Four separate access-to-information requests by opposition politicians and members of the media were at the heart of the appeal. They sought minutes, agendas, e-mails and day timers that related largely to Mr. Chrétien's use of government aircraft, and to high-level national defence meetings.
At the time, the media were doggedly pursuing questions about the Afghan war and Mr. Chrétien's whereabouts on particular days. When the requests were turned down, they and the opposition appealed to the Information Commissioner.
The key to the case was whether the office of the prime minister or a cabinet minister could be considered a "government institution" for the purposes of applying the Access to Information Act.
The government argued that documents held in ministerial offices are not meant to be subjected to the same public scrutiny as those kept in government departments, and that ministerial offices are separate from the department over which a minister presides.
Federal lawyers asserted that the documents were personal to Mr. Chrétien or other ministers, and must therefore remain confidential.
Judge Charron said Friday that requesters have the right to be given "any record under the control of a government institution."
Without doubt, she said, the Privy Council Office, the Department of National Defence and the Department of Transport are government institutions.
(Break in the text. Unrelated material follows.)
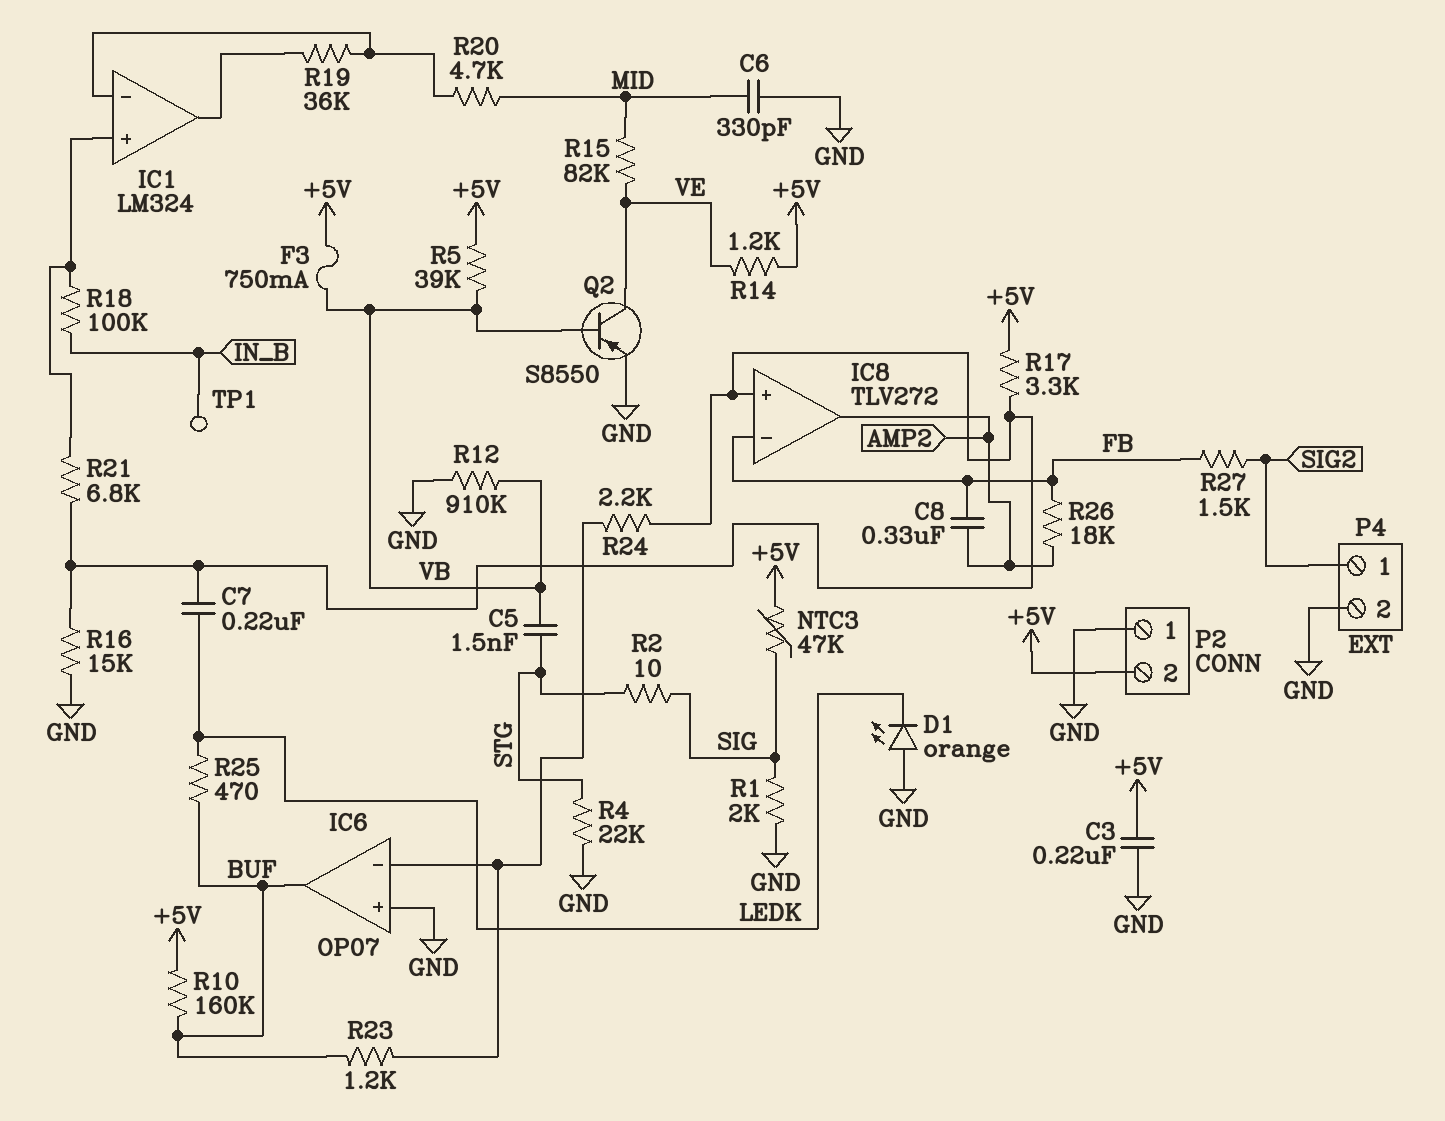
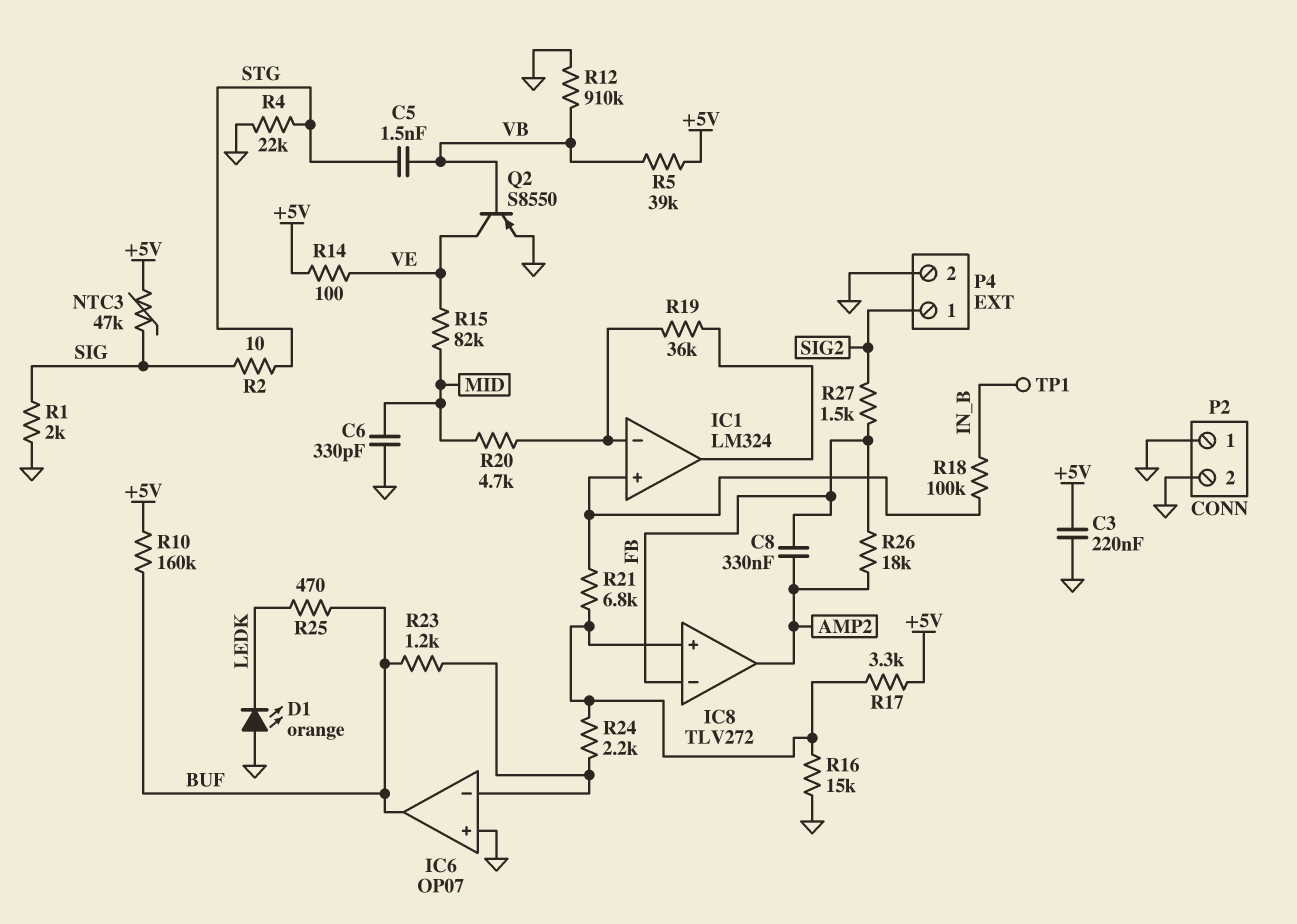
C7: 220nF (IC8/in+, LEDK) -> none
F3: 750mA (+5V, VB) -> none
P2 pin 2: +5V -> GND
R14: 1.2k (+5V, VE) -> 100 (+5V, VE)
"The question is whether each government institution includes the office of the minister who presides over it," she said. "In other words: Is the Prime Minister's office part of the PCO? Is the office of the minister of national defence part of the Department of National Defence? Is the office of the minister of transport part of the Department of Transport?"
The answer is no, Judge Charron said.
However, she assured that a two-step test set up by the courts will provide a screening device to ensure that the government does not place documents in an inaccessible "black hole."
Federal lawyers had claimed in the case that it would be folly to compromise the confidentiality of documents which could affect domestic and international relations.
They warned that top ministers cannot operate effectively if they must live in fear of seeing sensitive documents placed in the hands of outsiders.
However, the Information Commissioner argued that a democracy cannot function properly when senior elected officials are permitted to conceal documents they view as embarrassing or their personal property.
The intervenors argued that accessible information plays a vital role in exposing government wrongdoing.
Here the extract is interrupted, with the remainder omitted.